IAS Fellow at Van Mildert College, January-March 2023
Johannes Endres is professor of Comparative Literature and Art History at the University of California at Riverside. He specialises in German and European literature of the 18th and 19th century and interdisciplinary methodologies of the study of images and texts. The subjects of his books reflect a wide array of interests in literature, philosophy, aesthetics, visual studies and the historical semantics of knowledge forms. They include, among others, the concept of fetishism and its inter-cultural and inner-cultural use in European discourses since the Enlightenment as well as its representations in texts and images, cultural practices of collecting and the history of their execution and display, and the work of Friedrich Schlegel, a central figure of European Romanticism who helped shape literary criticism as the field that we still know today.
Professor Endres has received awards and fellowships from The Getty Research Institute, the Kunsthistorische Institut/Max-Planck-Institut and the European University Institute, both in Florence, the German Research Foundation (DFG), and the International Eichendorff-Society. He has held professorships and visiting professorships at Universities in the US and Germany, where he also earned his PhD and Habilitation.
At Durham, Professor Endres will work on his current book project on “Style” as an interdisciplinary category of the study of texts, images and music. The project emerges from his interest in the history of style as a concept and its role for the formation of art history and literary criticism. While considered an objective, or objectifiable, feature of a work of art, style has also been indispensable to the developments of methodologies of those fields. “Non-Western” art and forms of creativity were an integral part of such reflections, too, from the pre-classical arts of Greece and ancient Egyptian art, to Islamic art and the indigenous arts of the Americas.

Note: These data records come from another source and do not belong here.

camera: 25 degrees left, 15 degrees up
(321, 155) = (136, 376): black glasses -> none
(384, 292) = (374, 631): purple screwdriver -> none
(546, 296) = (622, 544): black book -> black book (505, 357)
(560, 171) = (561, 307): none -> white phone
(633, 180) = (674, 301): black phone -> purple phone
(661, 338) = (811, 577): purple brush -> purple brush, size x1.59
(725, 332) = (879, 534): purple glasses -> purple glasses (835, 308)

The present project conceives of style as an aesthetic solution to a problem prevalent in the environment of a work of art to which the latter responds through a visual, or otherwise sensible, formula that negotiates between tradition and change, the emulation of established solutions and the exploration of new solutions with sustainable implications. The project thus aims at shedding new light at core paradigms of comparative literature and art history such as canon, imitation, decadence, progress, similarity, simultaneity, and periodization, and at a metalanguage for the communication and exchange between different forms of art, art cultures, and disciplinary practices.
As part of his project, Professor Endres will be in close collaboration with Professor Jonathan Long from Durham’s School of Modern Languages & Cultures. Professor Long is also the co-director of the Center for Visual Arts and Culture at Durham. The collaboration is based on their mutual research interest in German Literature, literary theory, and the study of visual culture in relation to literary artefacts.